From Chicago physician Kushner's point of view, that's a common problem. "I'm seeing more and more of it: simply unsafe sex practices," she says. "The kids love the pledge stuff, they just love it. But if they do make a mistake, and it happens all the time, they're ashamed and don't want to admit it." As a result, she adds, "The kids I'm seeing just aren't using condoms." In addition, she says, "They aren't being taught how, or that it's a way to protect themselves."
That's fine with Joe McIlhaney, an obstetrician and director of the Medical Institute for Sexual Health in Austin, who believes that there has been far too much emphasis on condoms in the past. What's more, he worries that condom effectiveness has been oversold to teens. "No one is telling them how ineffective condoms are," he says. "We don't even know if they do protect--protect is the wrong word," he interrupts himself. "The primary message is that they don't eliminate the risk of any disease." Abstinence, he emphasizes, is the only surefire means of doing that. As an added incentive, McIlhaney does his part to illustrate the risks of sex. His slide shows, graphically depicting the advanced, late-stage ravages of various sexually transmitted diseases, are legendary in abstinence-only circles.
For his part, Allen at Health and Human Services considers discussion of contraceptives to be "inappropriate." It amounts to "mixing messages, of not giving a clear direction of what's expected behavior," he says. "It's like telling your child, `Don't use the car,' but then leaving the keys in the Lamborghini and saying, `But if you do, buckle up.' "
But Tamara Kreinin, president of the Sexuality Information and Education Council of the United States, regularly uses the same analogy--to make the opposite point. "I mean, wouldn't you want your kids to wear a seat belt?" she asks.
And that is the disagreement at the heart of sex education today. It's a debate that began in earnest in 1996, with a companion bill tacked on to the Welfare Reform Act that budgeted $440 million over five years to support abstinence-only sex education.
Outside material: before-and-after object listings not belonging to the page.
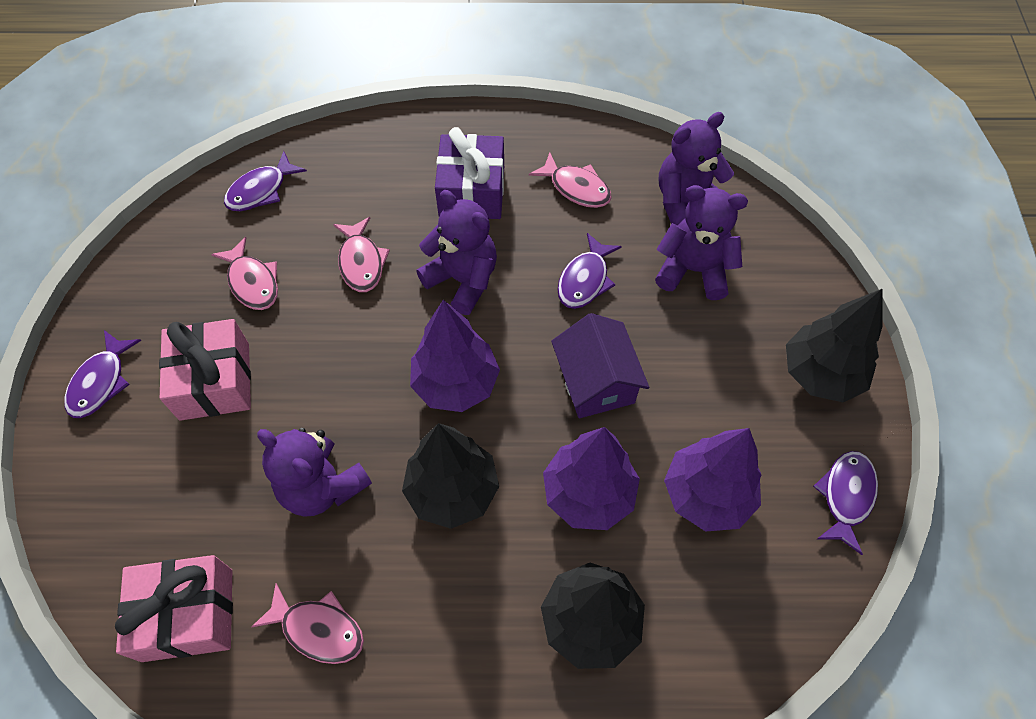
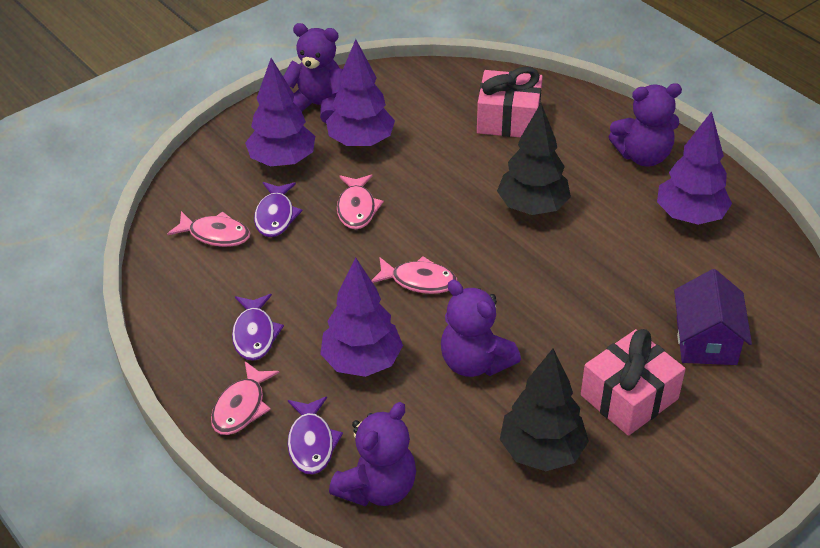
black tree: 3 -> 2
purple fish: 4 -> 3
purple gift: 1 -> 0
purple tree: 3 -> 4

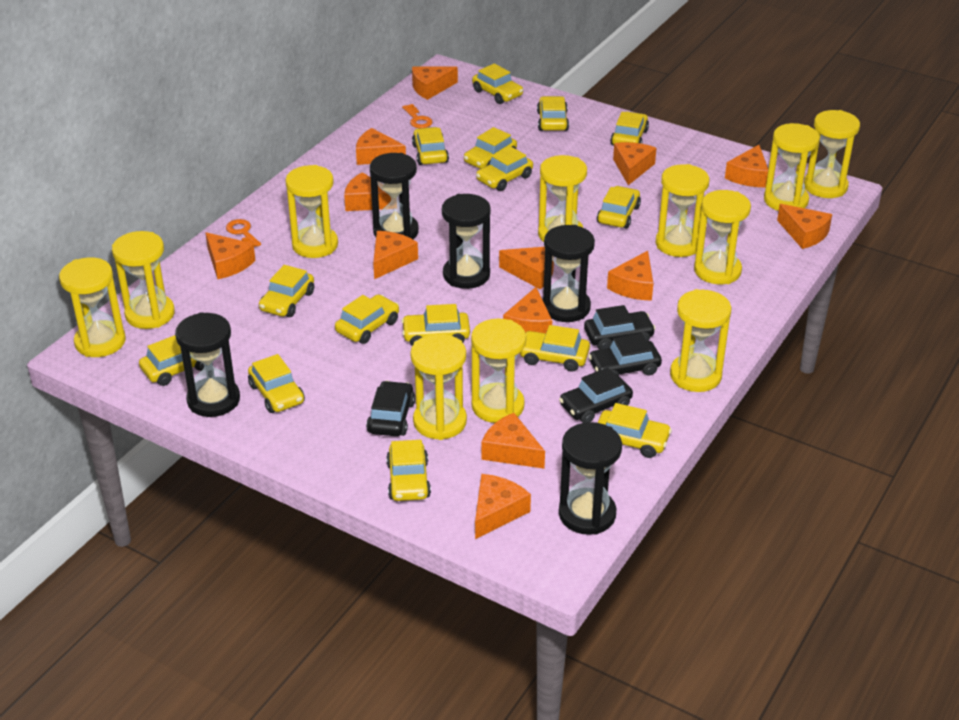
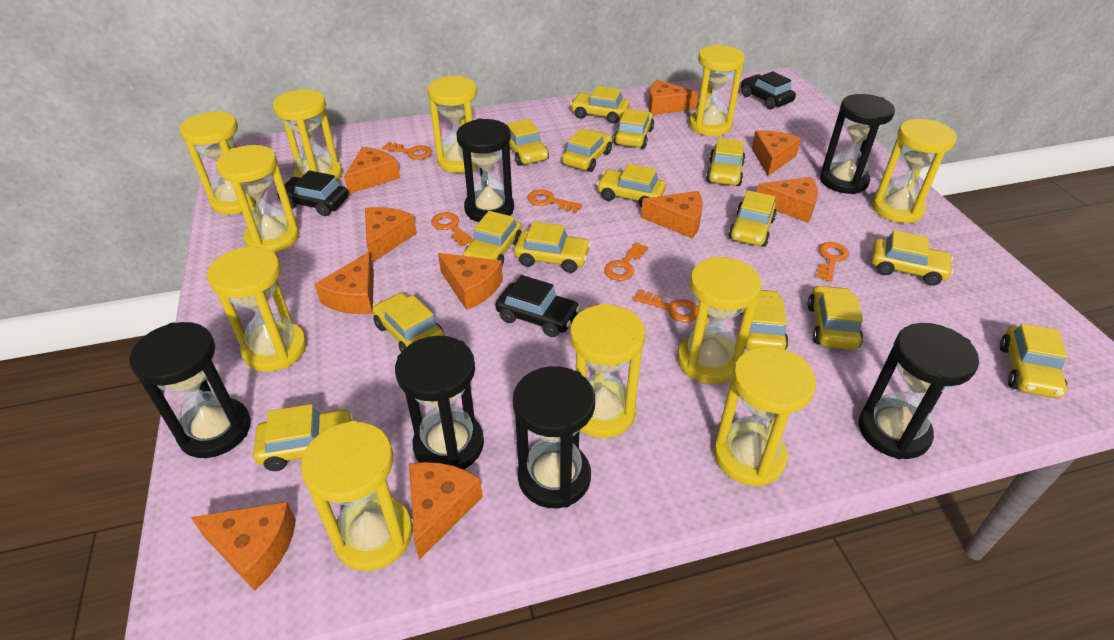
black car: 4 -> 3
black hourglass: 5 -> 6
orange cheese: 13 -> 10
orange key: 2 -> 6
The cash came with some requirements. Specifically, any programs using the funding could not be inconsistent with the federal eight-point definition of abstinence-only education. Among those points: "that sexual activity outside the context of marriage is likely to have harmful psychological and physical effects" and that "a mutually faithful monogamous relationship in the context of marriage is the expected standard of human sexual activity." Today, every state except California accepts this funding, which was reauthorized by Congress last week. (A proposed amendment to the Welfare Reform legislation, calling for "medically and scientifically accurate" sex education programs, was rejected.)
But Representative Istook felt that there was still too much leeway and room for misinterpretation in the Welfare Reform funds. So in 2000 he launched his own proposal for sex ed funding. His legislation, which falls under the Special Projects of Regional and National Significance (SPRANS) program, a maternal and child health initiative, uses a more restrictive version of the welfare act's requirements. Programs receiving SPRANS funds must actively teach all eight points of the federal definition of abstinence education. "What they were doing before wasn't enough," says Istook. The result, says Cynthia Dailard, senior public-policy associate at the Alan Guttmacher Institute, is that "the only thing these programs can discuss about contraceptives is their failure rate."